Stop and search: white people held 'to balance racial statistics'
Terror watchdog accuses police of intervening without evidence or suspicion
White members of the public are being unlawfully detained by the police in order to give "racial balance" to stop-and-search statistics, a report by the Government's watchdog on terror laws has found.
Lord Carlile, the independent reviewer of terrorism legislation, said he knew of cases where suspects were stopped by officers even though there was no evidence or suspicion against them.
He warned that police were wasting money by carrying out "self-evidently unmerited searches" which were an invasion of civil liberties and "almost certainly unlawful".
Lord Carlile, a QC and Liberal Democrat peer, condemned the wrongful use of Section 44 of the Terrorism Act 2000, in his annual report on anti-terror laws.
He said police were carrying out the searches on people they had no basis for suspecting so they could avoid accusations of prejudice.
As the terror threat against Britain is largely from Islamist extremists, the figures show disproportionately more Muslims and therefore more Asians being searched than whites.
But the peer said police should stop trying to balance the figures, and it may be that an "ethnic imbalance" is a "proportional consequence" of policing.
Civil liberty lawyers and black and Asian groups reacted angrily. Raj Joshi, vice-chairman of the Society of Black Lawyers, accused the police of playing into the hands of far-right organisations like the BNP. "The latest statistics show exactly what black and Asian communities have been saying for years: that they are being unfairly treated from stop and search through to sentence and punishment in the criminal justice system," he said.

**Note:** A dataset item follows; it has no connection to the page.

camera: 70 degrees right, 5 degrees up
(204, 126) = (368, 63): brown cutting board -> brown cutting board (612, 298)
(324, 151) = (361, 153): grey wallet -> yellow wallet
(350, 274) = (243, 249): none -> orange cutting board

"It is not enough to use anti-terror laws to target Asian communities when we have been told that the police rely on so-called intelligence-led policing."

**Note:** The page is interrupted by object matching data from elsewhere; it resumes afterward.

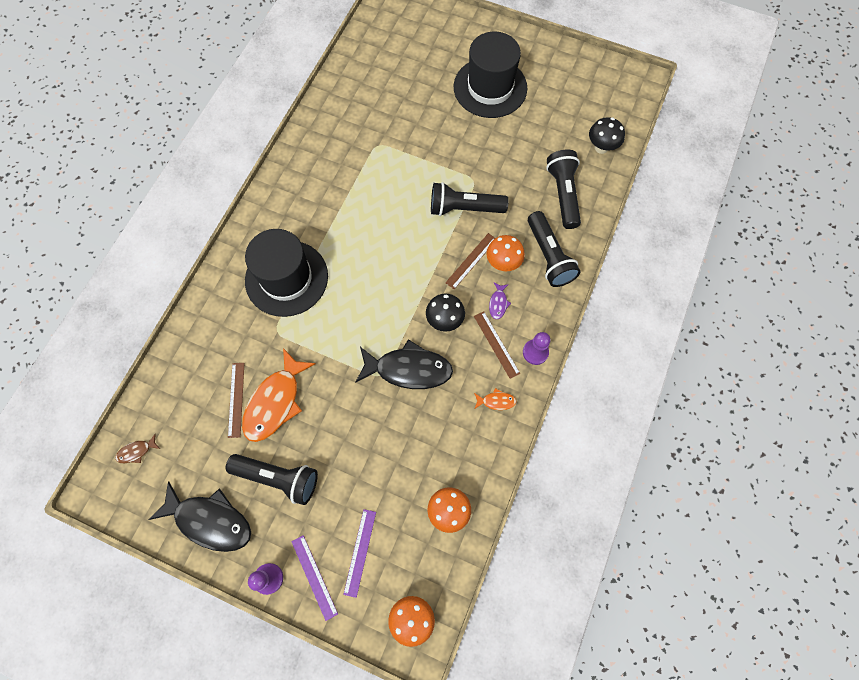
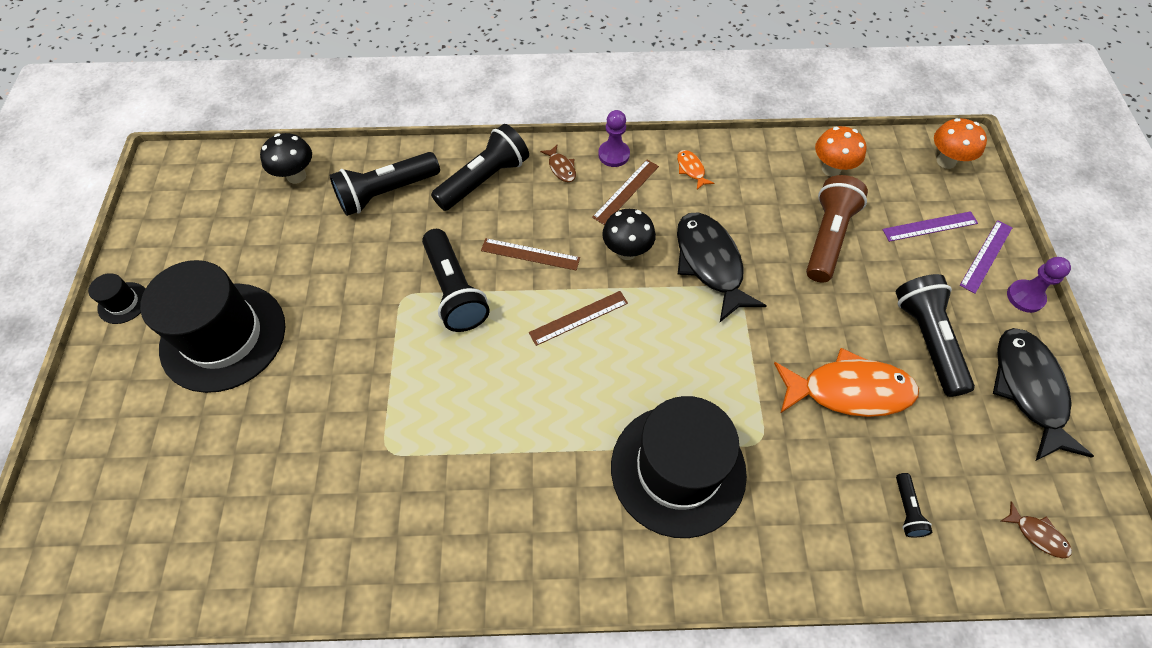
camera: 115 degrees left, 10 degrees down
(193, 387) = (907, 510): none -> black flashlight
(236, 399) = (880, 441): brown ruler -> brown ruler (578, 317)
(389, 465) = (827, 237): none -> brown flashlight
(498, 303) = (573, 207): purple fish -> none
(503, 263) = (517, 221): orange mushroom -> none
(537, 47) = (123, 303): none -> black hat
(538, 310) = (561, 168): none -> brown fish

Lord Carlile wrote in his report published yesterday: "I have evidence of cases where the person stopped is so obviously far from any known terrorism profile that, realistically, there is not the slightest possibility of him/her being a terrorist, and no other feature to justify the stop. In one situation the basis of the stops was numerical only, which is almost certainly unlawful and in no way an intelligent use of the procedure."